Então talvez você esteja pensando: E o apego? Aquela parte da nossa mente que considera um objeto como causa de felicidade e o deseja? Aquele momento em que você olha para o seu Pet, o vê como carente, intrinsicamente bonitinho e fofo, exagera suas belezuras e o poder de seu olhar cativante e considera-o como causa permanente de felicidade? Sentimos que estamos grudados com eles, que os possuímos e ficamos absorvidos neles… Ah, quando esse apego se instala, nossa mente invariavelmente torna-se agitada e descontrolada. O remédio para esse mal é reconhecê-los como mensageiros do reino animal, sua simples presença nos lembrando da condição de sofrimento à espreita. E da preciosa vida humana que ora desfrutamos, repleta de possibilidades.

Então, como os Pets nos ajudam em nossa prática espiritual? Nos lembrando de sempre contemplar os sofrimentos dos reinos inferiores e desejar fortemente nunca passar por eles. Podemos amá-los sinceramente, provendo suas necessidades básicas e desejando sinceramente que sejam felizes. Também gerar compaixão pelos seus sofrimentos, a base de realizações mais profundas. E sempre praticar paciência, quando eles nos pedem comida constantemente, quando destroem nossa almofada predileta ou enchem nosso sofá de pelos indesejáveis.

Ah, uma das vantagens ocultas de ter um Pet é que eles nos ensinam sobre a morte e o morrer. Como eles naturalmente vivem menos do que nós, é bem provável que sua partida para a próxima vida aconteça antes da nossa. Eles nos propiciam contemplar a certeza da morte e lembrar de que em breve seremos nós a partir e ingressar num novo corpo. Desta profunda reflexão, pode surgir um sentimento de urgência em nos dedicarmos mais e mais à nossa vida espiritual.

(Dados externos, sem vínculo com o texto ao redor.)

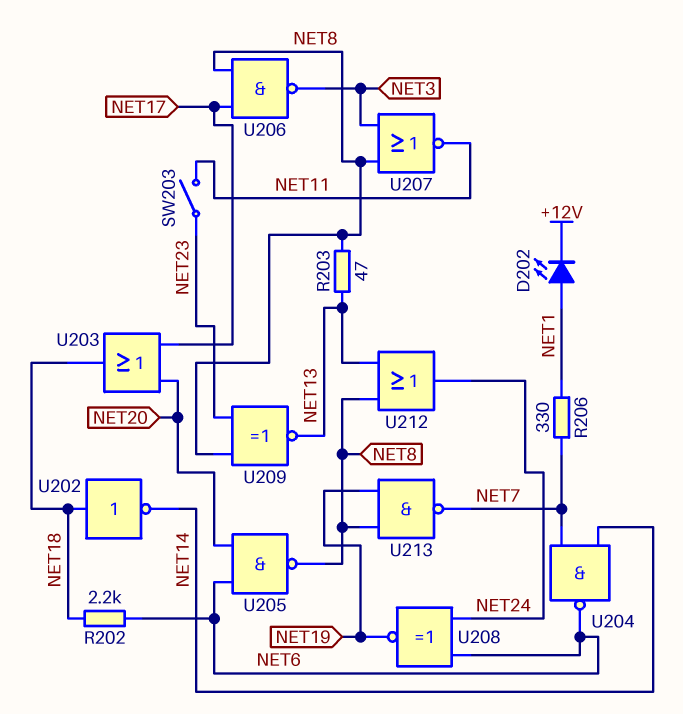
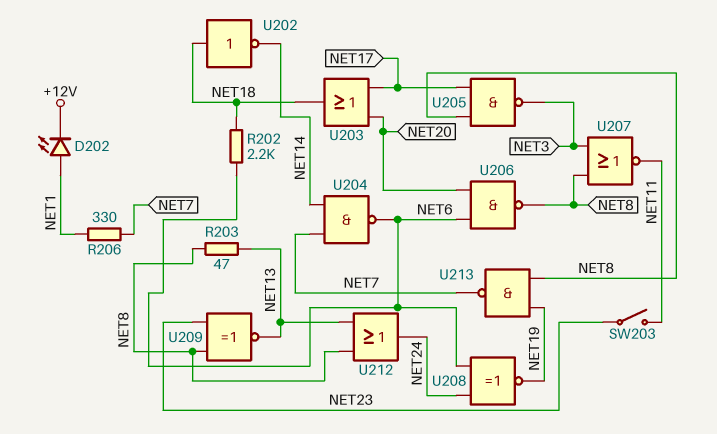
U205: NAND (in NET6, in NET20, out NET8) -> NAND (in NET8, in NET17, out NET3)
U206: NAND (in NET8, in NET17, out NET3) -> NAND (in NET6, in NET20, out NET8)

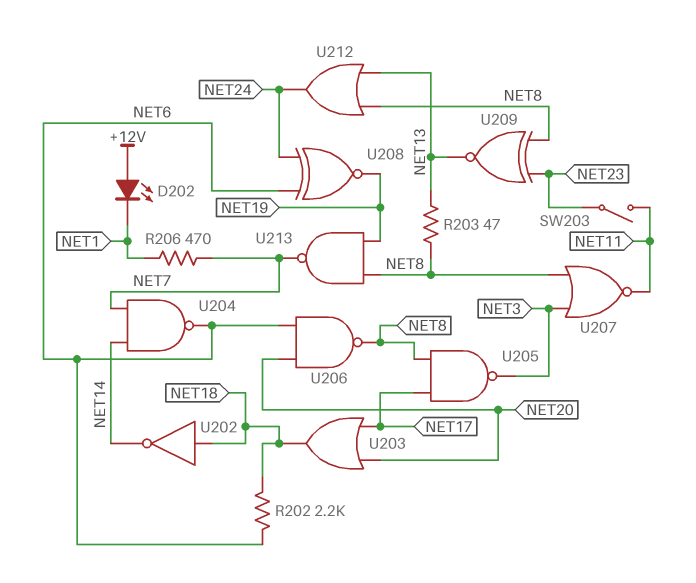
D202: LED (A NET1, K +12V) -> LED (A +12V, K NET1)
R206: 330 (NET1, NET7) -> 470 (NET1, NET7)

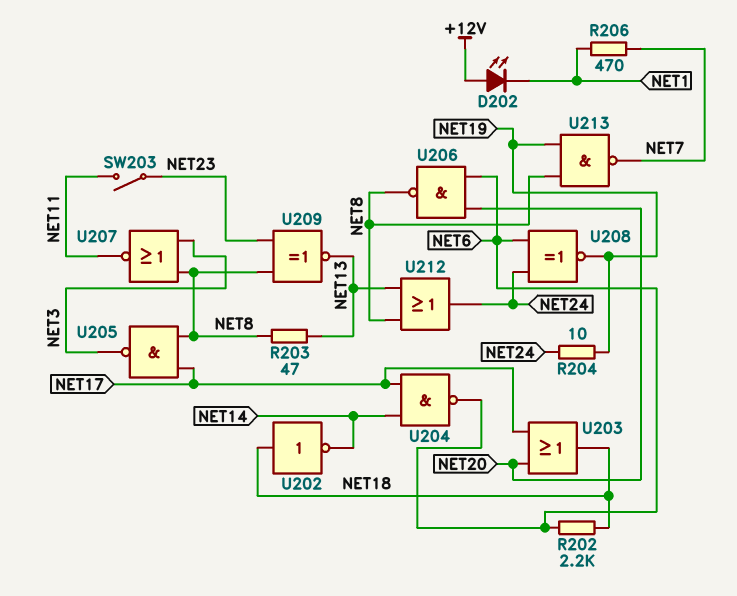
R204: none -> 10 (NET19, NET24)
U204: NAND (in NET7, in NET14, out NET6) -> NAND (in NET14, in NET17, out NET6)

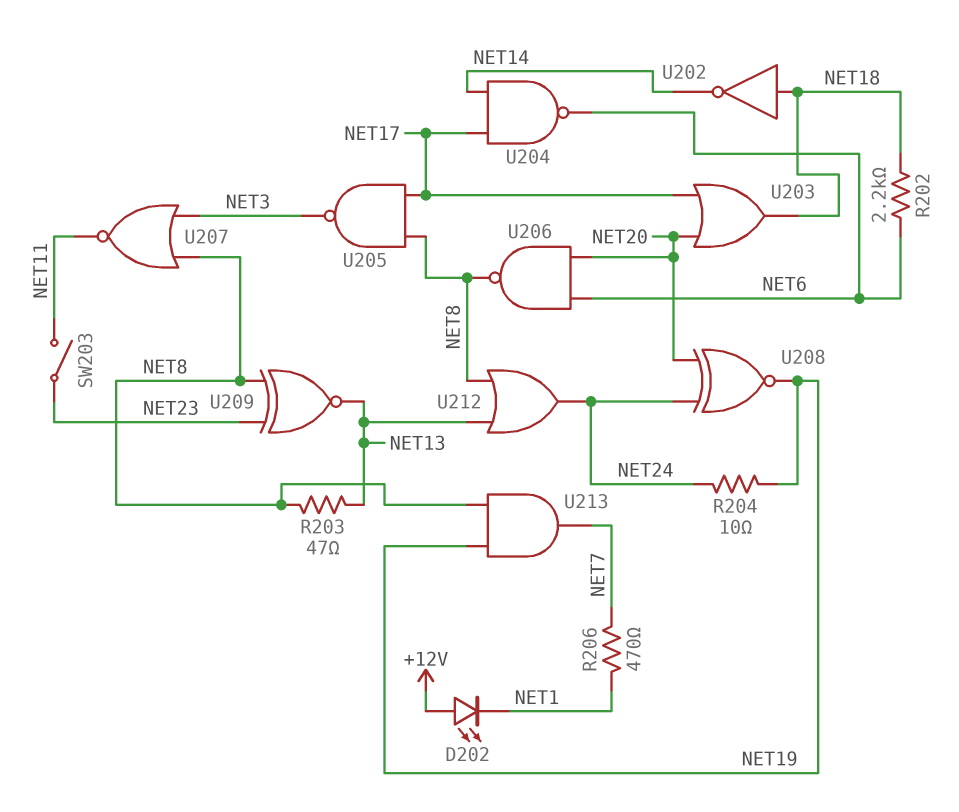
U208: XNOR (in NET6, in NET24, out NET19) -> XNOR (in NET20, in NET24, out NET19)
U213: NAND (in NET8, in NET19, out NET7) -> AND (in NET8, in NET19, out NET7)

Então se aproveitarmos a humilde presença diária dos Pets em nossas vidas, podemos até reconhecê-los como mestres de sabedoria, portadores de inúmeras mentes virtuosas. Como são bondosos os animais! Com sua simples presença nos ajudam diariamente a desenvolver intenções tão elevadas!

Samira Pierri

Samira Pierri é professora do Programa Fundamental do CMK Mahabodhi e tem colocando em prática os ensinamentos de Venerável Geshe-la de maneira constante e crescente, manifestando seu sincero interesse em expandir o Dharma.